Supreme Court of Wyoming

February 11, 2014

Delbert R. McDOWELL, Appellant (Defendant),
The STATE of Wyoming, Appellee (Plaintiff).

Page 353

Representing Appellant: Office of the State Public Defender: Diane M. Lozano, State Public Defender; Tina N. Olson, Chief Appellate Counsel; Kirk A. Morgan, Senior Assistant Appellate Counsel. Argument by Mr. Morgan.

Representing Appellee: Gregory A. Phillips, Attorney General; David L. Delicath, Deputy Attorney General; Jeffrey S. Pope, Assistant Attorney General; Darrell D. Jackson, Director, and David E. Singleton, Student Intern, University of Wyoming, College of Law, Prosecution Assistance Program. Argument by Mr. Singleton.

Page 354

Before KITE, C.J., and HILL, VOIGT [*], and BURKE, JJ., and LAVERY, D.J.

LAVERY, District Judge.

[¶ 1] Delbert McDowell appeals his convictions on six counts of sexual abuse of a minor in the third degree under Wyo. Stat. Ann. § 6-2-316(a)(i) and one count of sexual abuse of a minor in the second degree under Wyo. Stat. Ann. § 6-2-315(a)(i). He claims the district court erred in holding that testimony he intended to rebut the State's W.R.E. 404(b) evidence was evidence of his character which opened the door to rebuttal by the State pursuant to W.R.E. 404(a)(1) and W.R.E. 405(a). Finding no error, the judgment is affirmed.

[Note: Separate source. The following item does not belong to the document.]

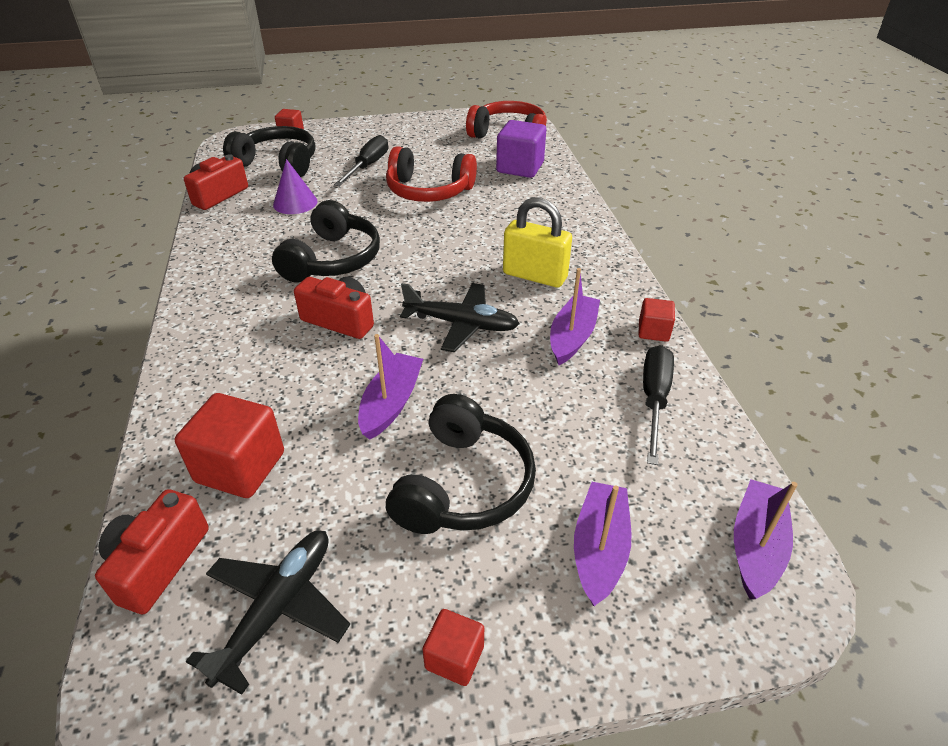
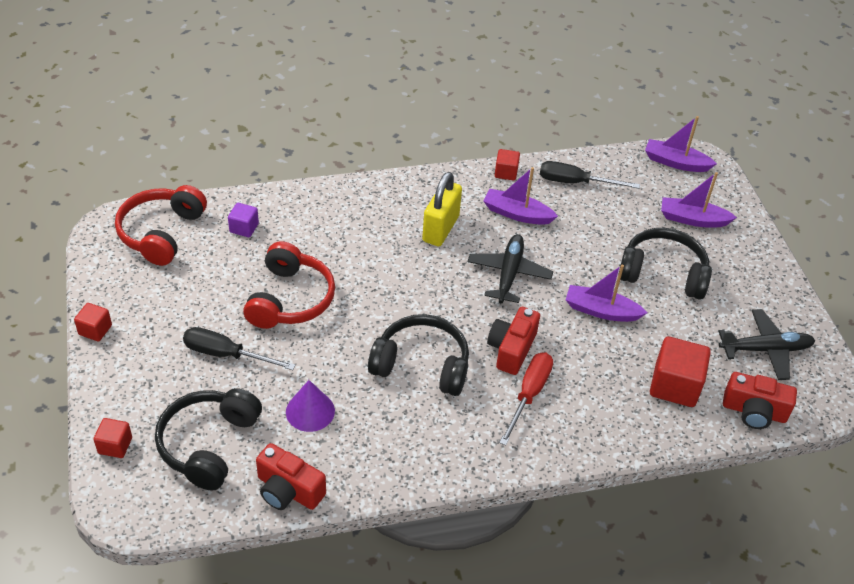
camera: 95 degrees left, 5 degrees up
(270, 329) = (529, 394): none -> red screwdriver
(277, 609) = (765, 349): black plane -> black plane turned 150 degrees clockwise
(454, 657) = (768, 277): red cube -> red cube (95, 330)
(520, 167) = (244, 228): purple cube -> purple cube, size x0.55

[¶ 2] McDowell presents one issue for review by this Court:

Did the trial court abuse its discretion when it ruled that defense counsel opened the door and allowed the State to introduce additional 404(b) evidence?

The State rephrases the same issue:

Defendants can offer evidence about relevant character traits in their case-in-chief; but on cross-examination, a prosecutor may inquire into relevant specific instances of the defendant's conduct to rebut the offered character testimony. Here, McDowell called a witness who opined about his good character when interacting with children. On cross-examination, the prosecutor asked the witness if she knew McDowell had two misdemeanor convictions for sexually assaulting children. Did the district court abuse its discretion when it allowed these questions?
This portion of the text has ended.